The Acre gubernatorial election was held on 7 October 2018 to elect the next governor of the state, 8 federal deputies and two out of its three senators. Senator Gladson Cameli won 53% of the vote in the first round, making him the elected governor of Acre without the need of a runoff. Senator Sérgio Petecão was reelected with 30% of the vote and former congressman Márcio Bittar was elected with 23% of the vote, unseating Jorge Viana, one of the incumbent senators.

The previous gubernatorial election in the state was held in October 2014. Workers' Party candidate Tião Viana was re-elected after a runoff with 51.29% of the vote, beating PSDB candidate Márcio Bittar, who got 48.71% of the vote.

Candidates for governor

Progressistas (PP)

 Gladson Cameli - Senator for Acre since 2015; Federal deputy for Acre 2007–2015.

Workers' Party (PT)

 Marcus Alexandre -Rio Branco mayor 2013–2018.

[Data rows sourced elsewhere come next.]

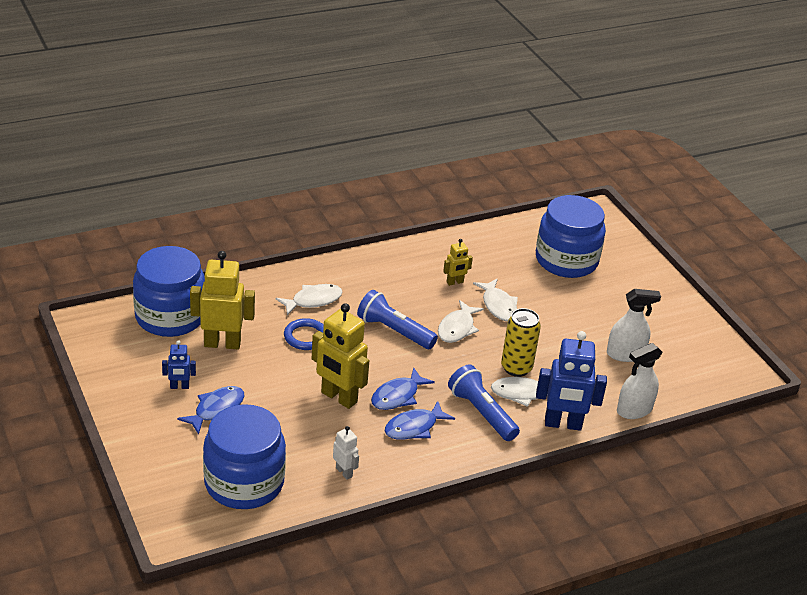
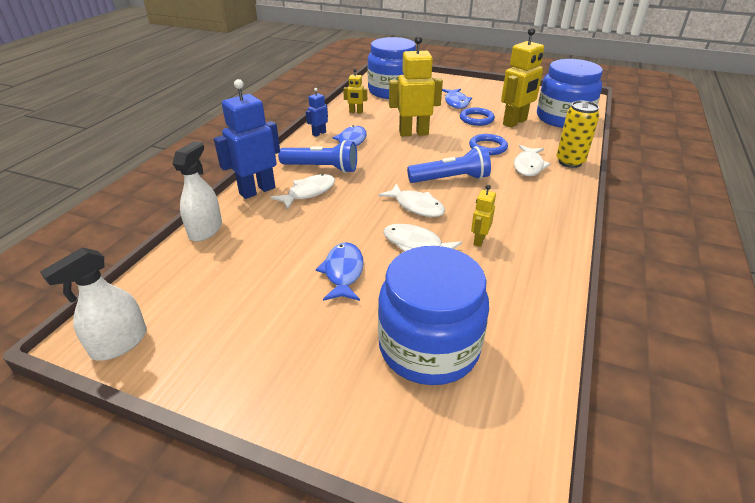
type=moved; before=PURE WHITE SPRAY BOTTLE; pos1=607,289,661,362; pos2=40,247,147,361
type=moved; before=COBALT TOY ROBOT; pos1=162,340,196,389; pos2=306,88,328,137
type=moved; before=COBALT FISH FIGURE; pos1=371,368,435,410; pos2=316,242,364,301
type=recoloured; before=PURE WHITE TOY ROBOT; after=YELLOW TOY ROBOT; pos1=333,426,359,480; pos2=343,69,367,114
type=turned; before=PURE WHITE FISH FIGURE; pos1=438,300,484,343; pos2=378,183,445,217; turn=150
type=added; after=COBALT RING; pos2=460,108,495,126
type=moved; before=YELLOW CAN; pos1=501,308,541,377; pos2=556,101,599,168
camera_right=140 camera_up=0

Social Liberal Party (PSL)

 Coronel Ulysses - Former military police colonel.

Avante

 David Hall - Ufac philosophy teacher.

Rede Sustentabilidade (REDE)

 Janaina Furtado - Alderwoman of Tarauacá since 2017.

Candidates for senator

Social Democratic Party (PSD)

 Sérgio Petecão - Senator for Acre since 2011; Federal deputy for Acre 2007–2011; State deputy for Acre 1995–2007.

Brazilian Democratic Movement (MDB)

 Márcio Bittar - Federal deputy for Acre 1999–2003, 2011–2015.

Workers' Party (PT)

 Jorge Viana - Rio Branco mayor 1993–1997; Governor of Acre 1999–2007; Senator for Acre since 2013.
 Ney Amorim - State deputy since 2006.

Rede Sustentabilidade (REDE)

 Minoru Kinpara - Ufac director of development of teaching.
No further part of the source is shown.